Über das Kältemittel in den jeweiligen Systemen herrscht noch etwa Uneinigkeit. Ob CO2 hier neue Möglichkeiten eröffnet, wird kontrovers beurteilt. KMW zumindest agiert in diese Richtung, befindet sich aber noch in der Startphase. Für Austria Haustechnik (AHT) ist CO2 derzeit kein Thema, da es im Vergleich zu Propan Defizite bei höheren Umgebungstemperaturen zeige. Wiederum bei allen Anbietern zu erkennen ist der Ansatz Flexibilität. Steckerfertige Module (AHT, Epta) oder Einheiten, die werkzeuglos und ohne Kältemittelverlust an eine bestehende Verbundanlage („Kältesteckdose" von KMW) angeschlossen werden, sollen den Händlern mehr Freiraum, etwa für die Installation von Impulsinseln, verschaffen.

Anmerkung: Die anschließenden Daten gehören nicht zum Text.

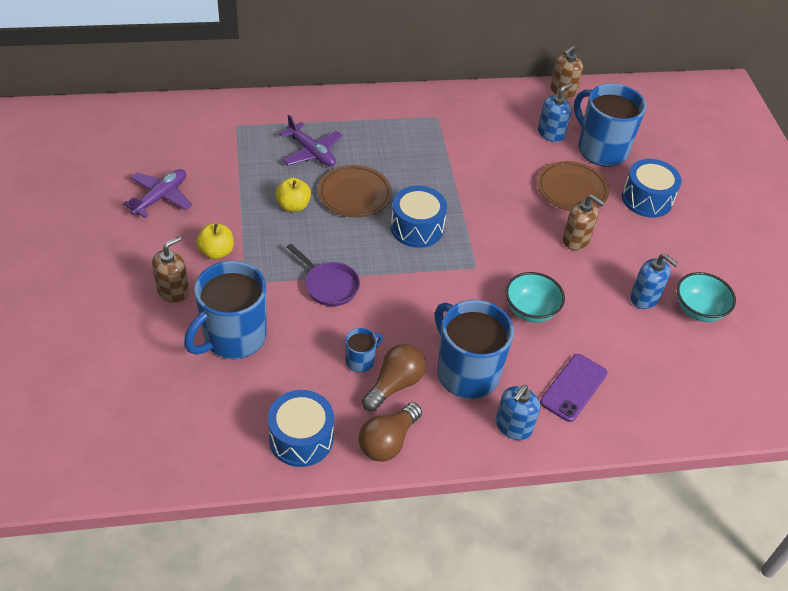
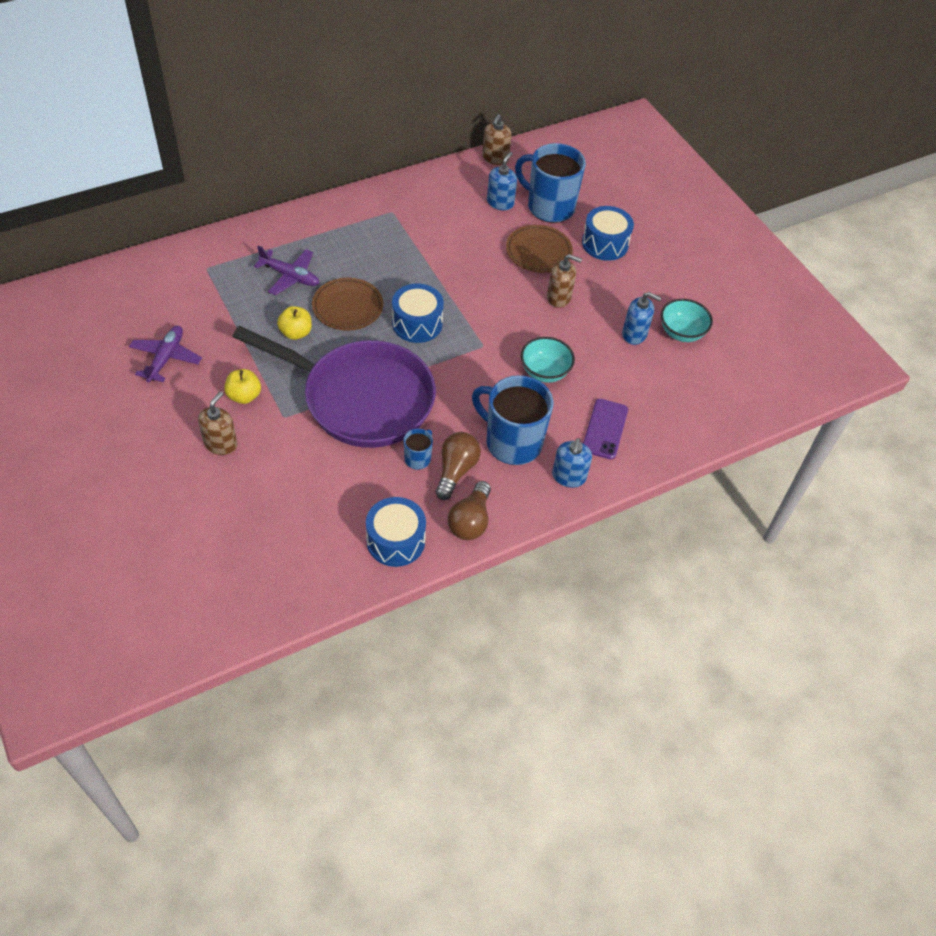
camera: 20 degrees left, 5 degrees up
(233, 337) = (296, 470): blue mug -> none
(329, 285) = (361, 398): purple pan -> purple pan, size x2.50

Trends bei Backstationen: voller Blick auf die Ware, platzsparende Lösungen mit schmaler Front und sich versenkenden Türen (z. B. bei Wiesheu) sowie Selbstreinigung z. T. auch mit Einsatz von Bio-Reinungsmitteln (Wiesheu) oder sehr wenig Wasser und Energie (Miwe) sowie durchdachter, einfacher Bedienbarkeit (Debag). Auch hier wird auf effiziente Energieausnutzung geachtet. Die Backstationen selbst werden optisch und technisch immer hochwertiger, wobei gerade Thekenfronten zurzeit angesagt sind. Genereller Trend: Fachgeschäft-Charakter und Außer-Haus-Verzehr. Linde beispielsweise hat eine eigene Unit für Backshops geschaffen. Resultate finden sich u. a. bei Edeka Hieber in Weil a. Rhein und bei Edeka Simmel in Unterhaching.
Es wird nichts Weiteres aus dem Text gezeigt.